As you enter the circa-1904 building, turn to the left if you’re looking for a space that feels intimate and a world away from the city streets. Go right and snag a barstool or a table in the bar for a more boisterous vibe and a lovely view of the early 20th-century architecture and the twinkle of string lights hung between the rowhouses. Whatever experience you choose, there’s something to match the mood.

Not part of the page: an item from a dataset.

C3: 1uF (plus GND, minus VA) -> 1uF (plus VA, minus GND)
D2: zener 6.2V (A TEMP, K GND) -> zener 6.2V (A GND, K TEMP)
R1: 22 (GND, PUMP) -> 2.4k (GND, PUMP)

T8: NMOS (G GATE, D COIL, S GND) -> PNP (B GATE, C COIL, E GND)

If you sit at the bar, consider one of five Negronis on offer or pick from an array of apéritifs. Pair your potion with the addictive truffle and Parmesan potato chips or an indulgent piece of grilled ciabatta smeared with ricotta and truffle honey.

An array of Negronis.
The gnocchi.

If you go with a group and sit at a table in the bar, make a meal out of shareable starters and crudos. Favorites include the tuna cannoli—a fried shell encrusted in sesame seeds, pistachios, and garlic chips, and stuffed with yellowfin—and the prettily plated yellowtail with its thin pieces of sashimi and slivers of green apple scattered across the plate like a collage and doused with apple-hibiscus sauce.

An array of antipasti, including the chicken wings stacked like a modern sculpture, is also a nice way begin a meal. The wings were coated in a hot-honey glaze, then paired with pickled vegetables as a cooling counterpart. The roasted beet carpaccio drizzled with truffle vinaigrette, topped with whipped goat cheese, shaved fennel, and gooseberries, and capped with crushed hazelnuts was bright and beautiful and a great vegetarian option.

As for entrees, there’s an excellent Roseda Farm-sourced skirt steak served with dabs of an herbaceous olive salsa verde (think Italy’s version of chimichurri) and a must-order pan-seared scallop piccata dish, bathed in butter sauce and studded with capers and artichoke hearts.

But the real star of the menu is the house-made pasta section. Over several visits, everything we sampled was excellent, including a tangle of carbonara-coated spaghetti entwined with blue crab and miso egg yolk for added umami; the Sardinian-style gnocchi (made from pasta dough not potato) slicked with tangy tomato sauce; and an intensely earthy tagliatelle coated with truffle butter and shaved king trumpet mushrooms.

The fried chicken.

Plating is paramount here and most dishes are flecked with flowers or herbs or a handful of microgreens to add a pop of color and texture. This artistry was not lost on diners, as every dish seemed caught up in the social media klieg lights across various tables.

As the saying goes, when one door closes, another one opens. In a city like Baltimore, with its loyal foodies who tend to fall back on their favorite hangouts, change isn’t always welcome. But nearly five years after Salt’s closing, Marta seems a worthy successor.

This feels like the beginning of a beautiful new relationship.